Milestone 3 TestSet PowerIdea 1: Moderator
This is a possible solution for trust issues that exist on most crowd sourcing platforms. A moderator is someone who performs the same function that a moderator performs on a forum. Most forums allow those posters who post more often or are upvoted more often to have more power in the forum. This idea is related to the "Platform Operator" idea in the post "Design notes for a future crowd work market" on Medium.
Need For Promotion
Turkers on Amazon Mechanical Turk perform multiple jobs to get any decent sum of money as payment. There are many workers on AMT who spend a considerable amount of time slowly accumulating reputation on the site by doing jobs. However, beyond whatever respect these people get from the specific Requesters they help out, there is no concept of 'promotion' in Amazon Mechanical Turk.

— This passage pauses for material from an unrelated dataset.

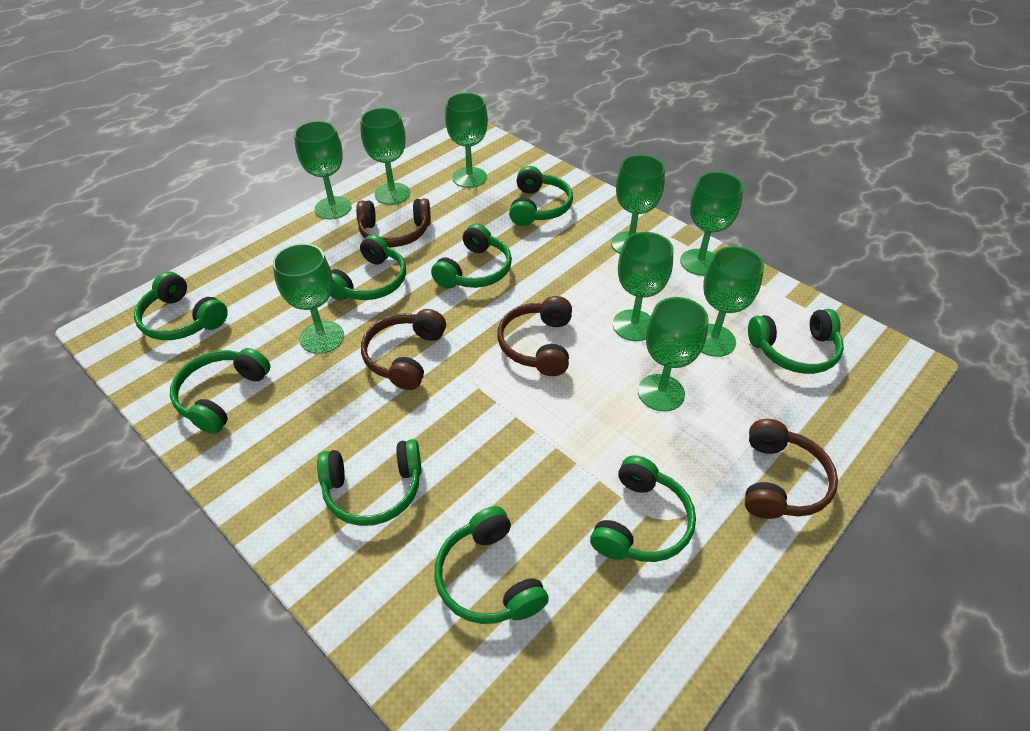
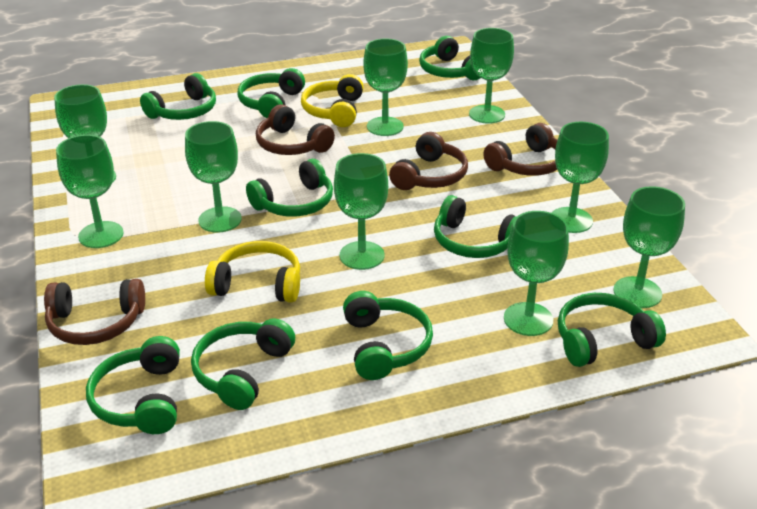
yellow headphones: 0 -> 2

A natural response for anyone in a system like this is to desire to be given greater respect depending on the time they have spent on the platform.
In Science, academics regularly churn out papers which then have to undergo stringent checks by their colleagues before the papers are published. Frequently, papers are sent back to the scientists for things to be added/changed. The idea here, though slightly outdated at this point, and under regular debate, is that a scientist's peers evaluates their ideas and judges whether they are worth their salt.
There are multiple ways this occurs, usually, the reviewer is unknown to the author. However, of late, open source journals have been making public reviewers to make them more accountable to the task. There are papers have have slipped under the radar and are propagating bad ideas in the world, and this is not at all useful. Depending on trial runs on the crowdsourcing platform, we could choose between these ideas.
Peers as Moderators
The playing field in AMT is not as equal (or maybe more equal?) as science is expected to be. Some requesters and Turkers will always be more dedicated than others (though the cheaters are regularly filtered out). Effectively this makes it a good idea to have them act as moderators, possible within the respective job areas they are most accomplished in.
Setting a filter on the experience shouldn't be hard, it would be purely dependent on the amount of time people spend on the platform. Assuming the amount of time spent on AMT follows a distribution with heavy tails, one could set the limit on who can be a moderator at people who have spent time on the medium more than 80% of the rest of the group doing tasks in that field.
As a final thought, hopefully this won't happen.